Tout cet arsenal de la modernité, l’industrie lourde, l’énergie atomique, l’architecture futuriste, le désert en friche industrielle et la précocité scientifique de son fils, Valério, tout concourt à faire voler en éclats la psyché de cette femme d’ingénieur pétrolier ravagée par le doute existentiel. L’essence du problème de Giuliana est métaphysique et seul Corrado Zeller (Richard Harris doublé et à contre-emploi), dépêché auprès de son mari afin de recruter un team d’ouvriers italiens qualifiés pour un projet pétrolier en Patagonie, semble en relative empathie avec elle dans leur déphasage partagé de la réalité.

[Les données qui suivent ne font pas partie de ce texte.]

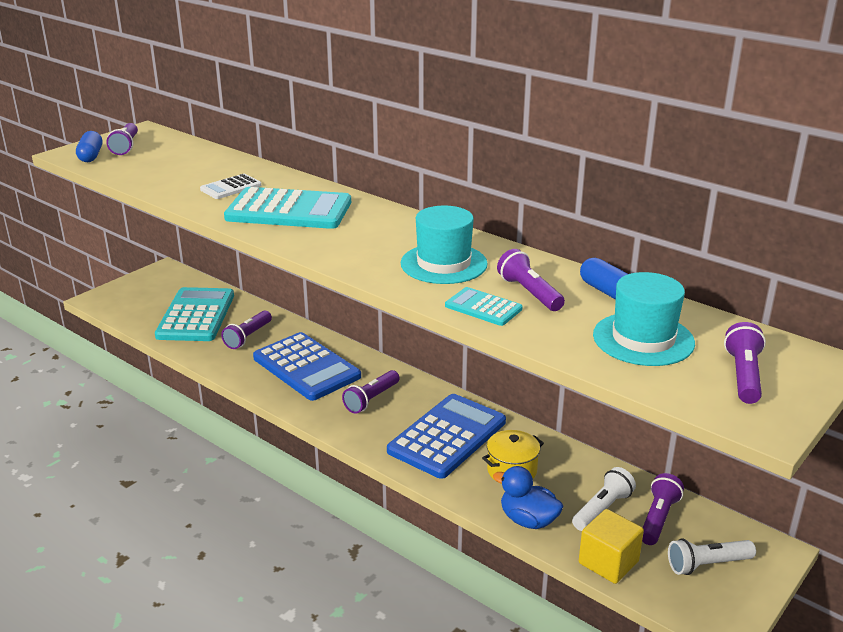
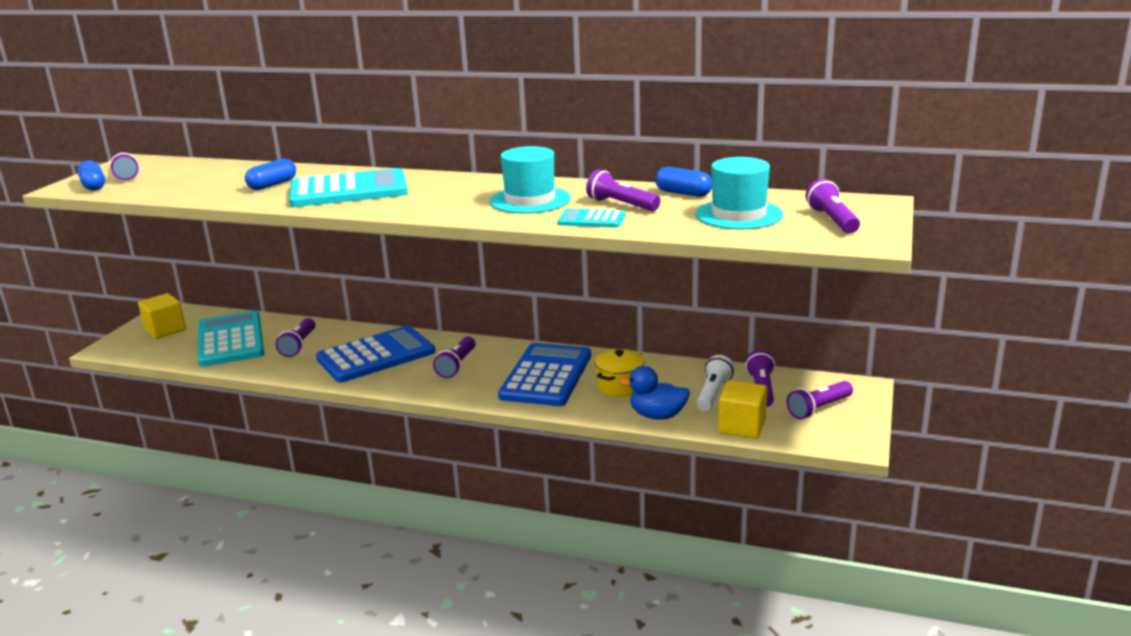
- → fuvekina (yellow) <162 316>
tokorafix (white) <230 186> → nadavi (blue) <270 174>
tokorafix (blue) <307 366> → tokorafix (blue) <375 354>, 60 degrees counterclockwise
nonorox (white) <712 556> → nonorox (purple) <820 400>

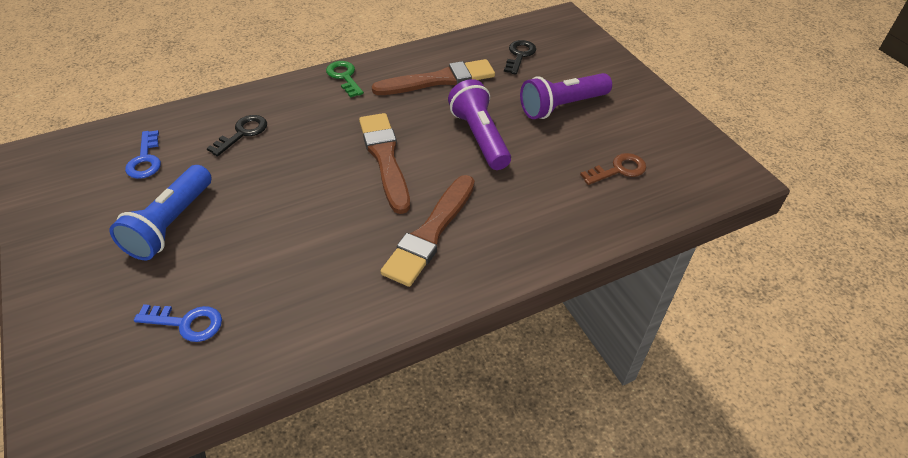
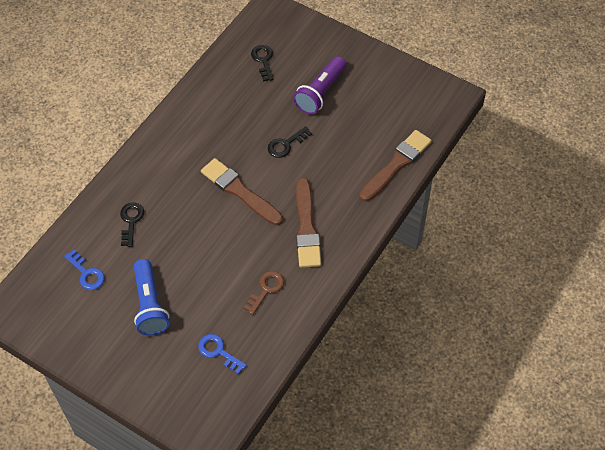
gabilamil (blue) <178 323> → gabilamil (blue) <222 354>, 120 degrees counterclockwise
gabilamil (brown) <613 169> → gabilamil (brown) <263 293>, move
nonorox (purple) <479 124> → gabilamil (black) <290 142>
vegatakil (brown) <433 77> → vegatakil (brown) <395 166>, move
gabilamil (green) <345 79> → -

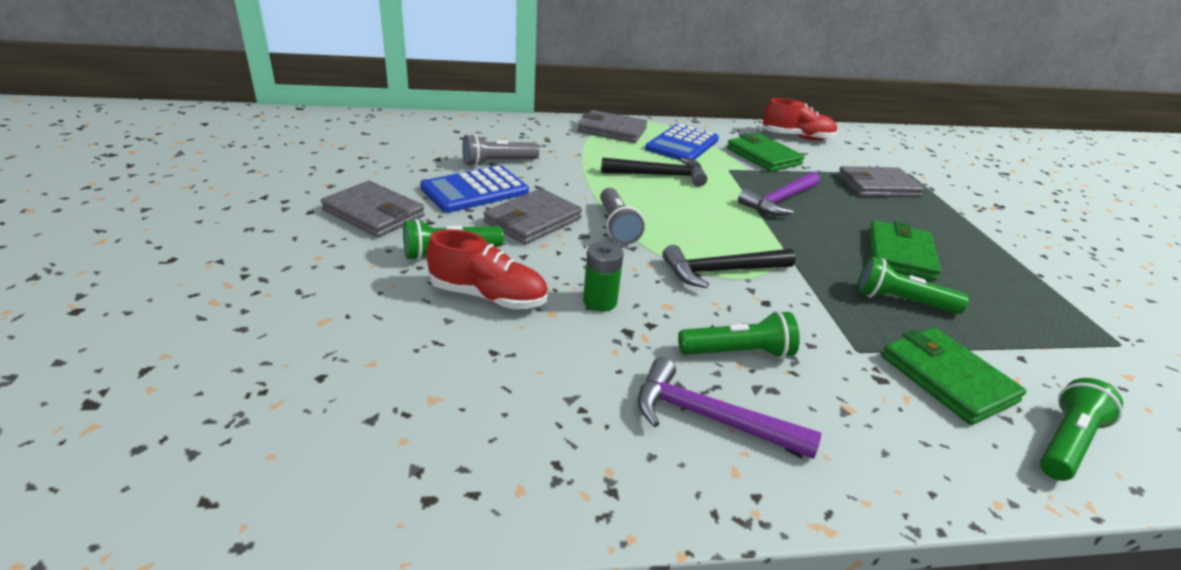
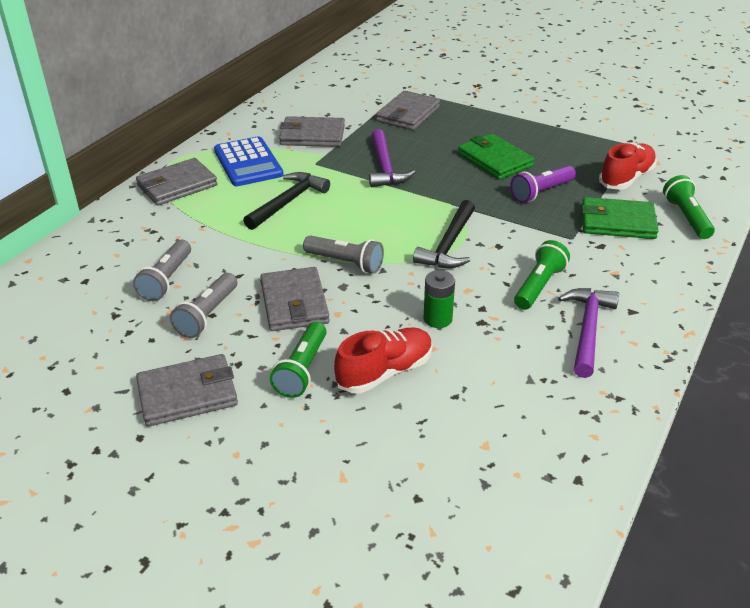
tokorafix (blue) <474 189> → nonorox (grey) <203 305>
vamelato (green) <766 152> → vamelato (grey) <312 131>
nonorox (green) <913 285> → nonorox (purple) <543 184>
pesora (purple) <730 408> → pesora (purple) <588 333>, 135 degrees clockwise
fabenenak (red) <800 119> → fabenenak (red) <628 166>, move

Antonioni filme la dépression nerveuse de Giuliana comme une crise de conscience et d’identité dévastatrice. Le fleuve métallique, l’entrelacs des conduites d’usine, le gaz jaune, les flammes oranges sortant des brûleurs, les champs fumants de détritus en décomposition : tout contribue à suggérer un environnement délétère et hostile. Tandis que l’impeccable photographie de Carlo di Palma donne corps au cauchemar névrotique de Giuliana et à travers elle, celui de Monica Vitti, la muse antonionienne par excellence.

Par contraste avec cette vision dérangeante de la réalité qu’il offre à notre perception, Antonioni, dans une échappée onirique, imagine une scène idyllique avec une mer translucide et un ciel au bleu saturé, un voilier qui dérive, une pré-adolescente s’ébattant dans l’élément aqueux comme un enchantement paradisiaque.

Mais la muse antoninienne ne rencontre aucun écho à sa quête désespérée d’amour tant elle est rivée à ce désert rouge qui reflète un manque cruel de passion humaine et où le futur de l’humanité est sur le déclin d’affect. Elle trouve néanmoins la consolation de son existence dépourvue d’ego dans sa progéniture à qui elle enseigne que l’oiseau sait déjouer les pièges de la pollution atmosphérique.

La restauration du désert rouge a été supervisée par Carlotta.